NSAID diklasifikasikan menjadi:
- Derivat asam asetat, misalnya indometasin, ketorolac, dan diklofenak
- Derivat asam propionat, misalnya naproxen, ibuprofen, dan ketoprofen
- Inhibitor COX-2 selektif, misalnya celecoxib
- Fenamat, misalnya asam mefenamat
- Oxicam, misalnya piroxicam dan meloxicam [1,2]
Sejumlah 2620 pasien dan 10.454 matched control diikutsertakan dalam analisis. Hasil menunjukkan bahwa penggunaan NSAID konvensional (derivat asam asetat dan asam propionat) berhubungan dengan risiko tinggi terjadinya sindrom nefrotik pada grup current use 15–28 hari, current use >28 hari, recent use, dan past use yang telah diskontinu NSAID 2 bulan sampai 2 tahun.
Akan tetapi, studi ini menunjukkan bahwa risiko sindrom nefrotik tidak signifikan pada grup current use <15 hari, past use NSAID konvensional (diskontinu >2 tahun) dan past use inhibitor COX-2 selektif (diskontinu 2-24 bulan).

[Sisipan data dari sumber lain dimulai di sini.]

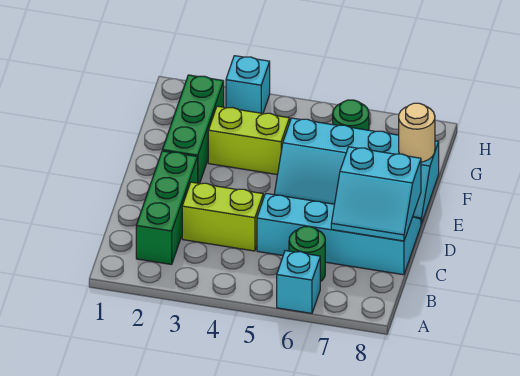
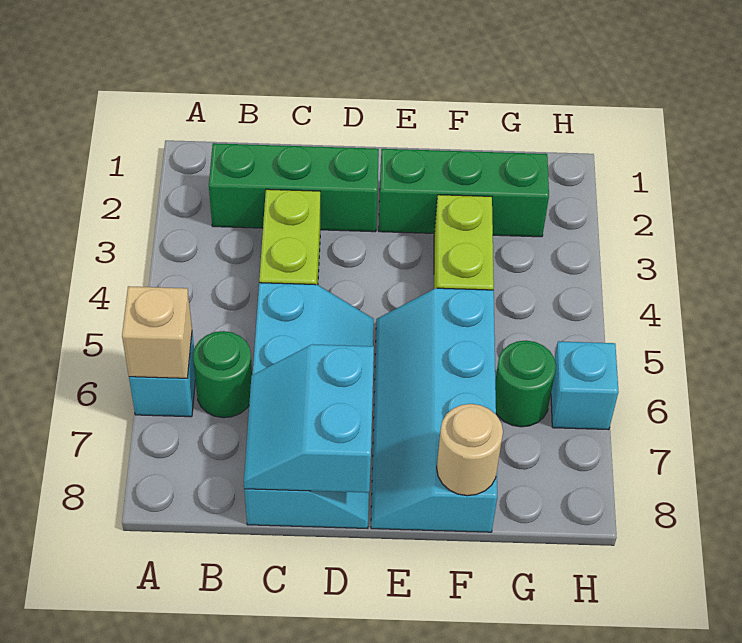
none -> tan brick A6 level 2
cyan brick H3 level 1 -> cyan brick H6 level 1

Derivat asam asetat dan asam propionat berhubungan dengan risiko sindrom nefrotik yang lebih tinggi dibandingkan inhibitor selektif COX-2.[1,2]
Kesimpulan
Penggunaan NSAID dapat meningkatkan risiko sindrom nefrotik, terutama pada pasien yang menggunakan NSAID selama 2 minggu atau lebih. Risiko sindrom nefrotik juga dilaporkan masih dialami oleh pasien yang telah berhenti menggunakan NSAID dalam waktu 1 bulan hingga 2 tahun. Oleh karena itu, peresepan NSAID sebaiknya disertai dengan pertimbangan yang hati-hati mengenai manfaat dan risikonya. NSAID yang merupakan derivat asam asetat (indometasin, ketorolac, dan diklofenak) dan asam propionat (naproxen, ibuprofen, dan ketoprofen) berhubungan dengan risiko sindrom nefrotik yang lebih tinggi dibandingkan NSAID inhibitor selektif COX-2.